Alunos limpam até banheiro da escola para aprender a valorizar patrimônio, no Japão

Para educadores do país, prática ensina estudantes a ter responsabilidades e consciência social, preservando o que é público para as próximas gerações.

No Japão um aluno não estuda apenas as matérias, mas aprende também a cuidar do que é público e a ser um cidadão mais consciente e ninguém reclama porque sempre foi assim.
No Brasil, escolas que "obrigam" alunos a ajudar na limpeza das salas são denunciadas por pais e levantam debate sobre abuso.
Alunos se revezam na tarefa de limpar a escola no Japão. Imagem: Marcelo Hide/BBC
Na Terra do So Nascente, atividades como varrer e passar pano no chão, lavar o banheiro e servir a merenda fazem parte da rotina escolar dos estudantes do ensino fundamental ao médio.

Nas escolas japonesas, não existem refeitórios. Os estudantes comem na própria sala de aula e são eles mesmos que organizam tudo e servem os colegas.
Depois da merenda, é hora de limpar a escola.

Os alunos são divididos em grupos, e cada um é responsável por lavar o que foi usado na refeição e pela limpeza da sala de aula, dos corredores, das escadas e dos banheiros num sistema de rodízio coordenado pelos professores.

Alunos limpam até banheiro da escola. Imagem: Marcelo Hide/BBC
A obrigação faz com que as crianças entendam a importância de se limpar o que sujou.

Um reflexo disso pôde ser visto durante a Copa do Mundo no Brasil, quando a torcida japonesa chamou atenção por limpar as arquibancadas durante os jogos e também nas ruas das cidades japonesas, que são conhecidas mundialmente por sua limpeza quase sempre impecável.

Imagem: Marcelo Hide/BBC
Estrangeiros

Para que os estrangeiros e seus filhos entendam como funcionam as tradições na escola japonesa, muitas prefeituras contratam auxiliares bilíngues. A brasileira Emilia Mie Tamada, de 57 anos, trabalha na província de Nara há 15 e atua como voluntária há mais de 20.

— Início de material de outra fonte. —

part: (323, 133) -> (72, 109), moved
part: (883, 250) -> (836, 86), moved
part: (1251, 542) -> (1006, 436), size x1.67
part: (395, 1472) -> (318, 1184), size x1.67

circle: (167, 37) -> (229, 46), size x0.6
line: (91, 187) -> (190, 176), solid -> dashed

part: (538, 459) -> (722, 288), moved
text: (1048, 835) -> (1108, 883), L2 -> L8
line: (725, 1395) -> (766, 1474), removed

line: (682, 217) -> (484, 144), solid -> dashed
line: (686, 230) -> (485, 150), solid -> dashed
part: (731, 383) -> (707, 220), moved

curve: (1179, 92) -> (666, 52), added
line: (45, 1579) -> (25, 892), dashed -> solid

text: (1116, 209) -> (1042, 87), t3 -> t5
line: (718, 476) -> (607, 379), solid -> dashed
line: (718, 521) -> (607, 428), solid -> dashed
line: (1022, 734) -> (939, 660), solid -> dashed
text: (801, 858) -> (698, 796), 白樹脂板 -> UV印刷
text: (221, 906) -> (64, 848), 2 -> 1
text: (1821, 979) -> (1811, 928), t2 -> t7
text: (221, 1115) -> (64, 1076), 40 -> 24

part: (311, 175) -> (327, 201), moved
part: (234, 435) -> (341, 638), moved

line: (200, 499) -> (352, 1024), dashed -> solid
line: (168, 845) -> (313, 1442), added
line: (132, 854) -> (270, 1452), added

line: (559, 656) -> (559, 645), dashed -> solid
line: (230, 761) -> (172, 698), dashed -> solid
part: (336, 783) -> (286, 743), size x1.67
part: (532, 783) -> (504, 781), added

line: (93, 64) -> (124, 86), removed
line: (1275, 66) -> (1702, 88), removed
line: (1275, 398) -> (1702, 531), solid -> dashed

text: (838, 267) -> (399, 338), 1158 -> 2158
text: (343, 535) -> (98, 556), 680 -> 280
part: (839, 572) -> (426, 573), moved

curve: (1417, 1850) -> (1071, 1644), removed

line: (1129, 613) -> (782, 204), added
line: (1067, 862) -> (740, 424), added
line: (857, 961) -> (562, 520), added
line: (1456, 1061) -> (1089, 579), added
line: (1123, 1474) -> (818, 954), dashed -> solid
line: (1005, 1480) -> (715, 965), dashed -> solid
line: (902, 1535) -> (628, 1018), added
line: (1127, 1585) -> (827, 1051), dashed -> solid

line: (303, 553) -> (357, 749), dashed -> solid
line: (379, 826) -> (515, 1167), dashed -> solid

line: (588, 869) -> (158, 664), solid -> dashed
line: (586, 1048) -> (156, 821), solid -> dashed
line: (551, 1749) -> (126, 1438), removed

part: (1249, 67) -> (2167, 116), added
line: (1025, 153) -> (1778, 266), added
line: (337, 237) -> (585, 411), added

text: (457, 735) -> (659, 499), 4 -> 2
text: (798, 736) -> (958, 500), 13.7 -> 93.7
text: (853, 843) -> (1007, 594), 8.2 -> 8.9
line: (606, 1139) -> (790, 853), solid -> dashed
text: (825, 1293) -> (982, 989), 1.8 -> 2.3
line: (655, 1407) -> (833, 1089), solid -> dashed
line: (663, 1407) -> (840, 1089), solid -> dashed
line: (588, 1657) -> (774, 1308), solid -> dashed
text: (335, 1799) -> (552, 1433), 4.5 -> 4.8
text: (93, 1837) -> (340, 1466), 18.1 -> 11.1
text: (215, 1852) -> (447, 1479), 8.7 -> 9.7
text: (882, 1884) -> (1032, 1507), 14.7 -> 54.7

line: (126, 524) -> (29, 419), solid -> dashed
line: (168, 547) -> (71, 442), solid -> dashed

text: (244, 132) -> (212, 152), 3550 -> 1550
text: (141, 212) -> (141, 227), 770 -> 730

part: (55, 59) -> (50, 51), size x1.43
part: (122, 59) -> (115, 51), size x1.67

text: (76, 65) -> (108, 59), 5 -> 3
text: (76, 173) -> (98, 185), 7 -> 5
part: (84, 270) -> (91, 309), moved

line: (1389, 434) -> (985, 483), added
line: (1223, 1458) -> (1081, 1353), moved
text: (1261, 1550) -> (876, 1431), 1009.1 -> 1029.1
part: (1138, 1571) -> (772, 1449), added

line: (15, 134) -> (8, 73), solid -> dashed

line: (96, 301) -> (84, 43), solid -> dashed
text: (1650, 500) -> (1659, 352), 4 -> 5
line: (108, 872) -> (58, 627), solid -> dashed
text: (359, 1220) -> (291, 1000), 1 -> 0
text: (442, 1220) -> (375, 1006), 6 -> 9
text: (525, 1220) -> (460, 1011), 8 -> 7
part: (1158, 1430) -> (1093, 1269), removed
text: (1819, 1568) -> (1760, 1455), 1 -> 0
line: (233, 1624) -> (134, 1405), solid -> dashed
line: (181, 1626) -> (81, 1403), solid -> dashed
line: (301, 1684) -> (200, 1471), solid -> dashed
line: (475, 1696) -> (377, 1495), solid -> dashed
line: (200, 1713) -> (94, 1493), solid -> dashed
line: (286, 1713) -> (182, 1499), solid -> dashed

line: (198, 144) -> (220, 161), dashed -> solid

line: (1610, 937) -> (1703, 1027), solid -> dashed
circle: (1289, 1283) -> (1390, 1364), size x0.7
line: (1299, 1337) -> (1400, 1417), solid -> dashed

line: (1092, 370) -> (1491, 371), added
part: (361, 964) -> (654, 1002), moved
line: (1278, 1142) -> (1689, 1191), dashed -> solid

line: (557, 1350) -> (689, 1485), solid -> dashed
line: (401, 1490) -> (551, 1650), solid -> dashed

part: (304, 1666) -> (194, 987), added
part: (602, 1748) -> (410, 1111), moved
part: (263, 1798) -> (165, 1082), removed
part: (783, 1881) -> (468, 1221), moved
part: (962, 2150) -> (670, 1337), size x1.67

"Neste período, não me lembro de nenhum pai que tenha questionado a participação do filho na limpeza da escola", conta ela.

Michie Afuso diz que, aos olhos de quem não é do país, o sistema educacional japonês pode parecer rígido, "mas educação é um assunto levado muito à sério pelos japoneses", defende.

Violência

O Brasil ocupa o topo de um ranking de violência em escolas – 12,5% dos professores ouvidos disseram ser vítimas de agressões verbais ou intimidação pelo menos uma vez por semana.

"Assim como o Brasil tem um programa de intercâmbio com a polícia japonesa, poderíamos ter um na área educacional", propõe Michie, da ABC Japan, ao se referir ao sistema de policiamento comunitário do Japão que foi implantado em algumas cidades do Brasil.

A brasileira lembra que a celebração dos 120 anos de relações diplomáticas entre Brasil e Japão seria uma ótima oportunidade para incrementar o intercâmbio na área social e não apenas na comercial.

Dessa forma, os professores poderiam levar algumas ideias do sistema de ensino japonês para melhorar as escolas no Brasil.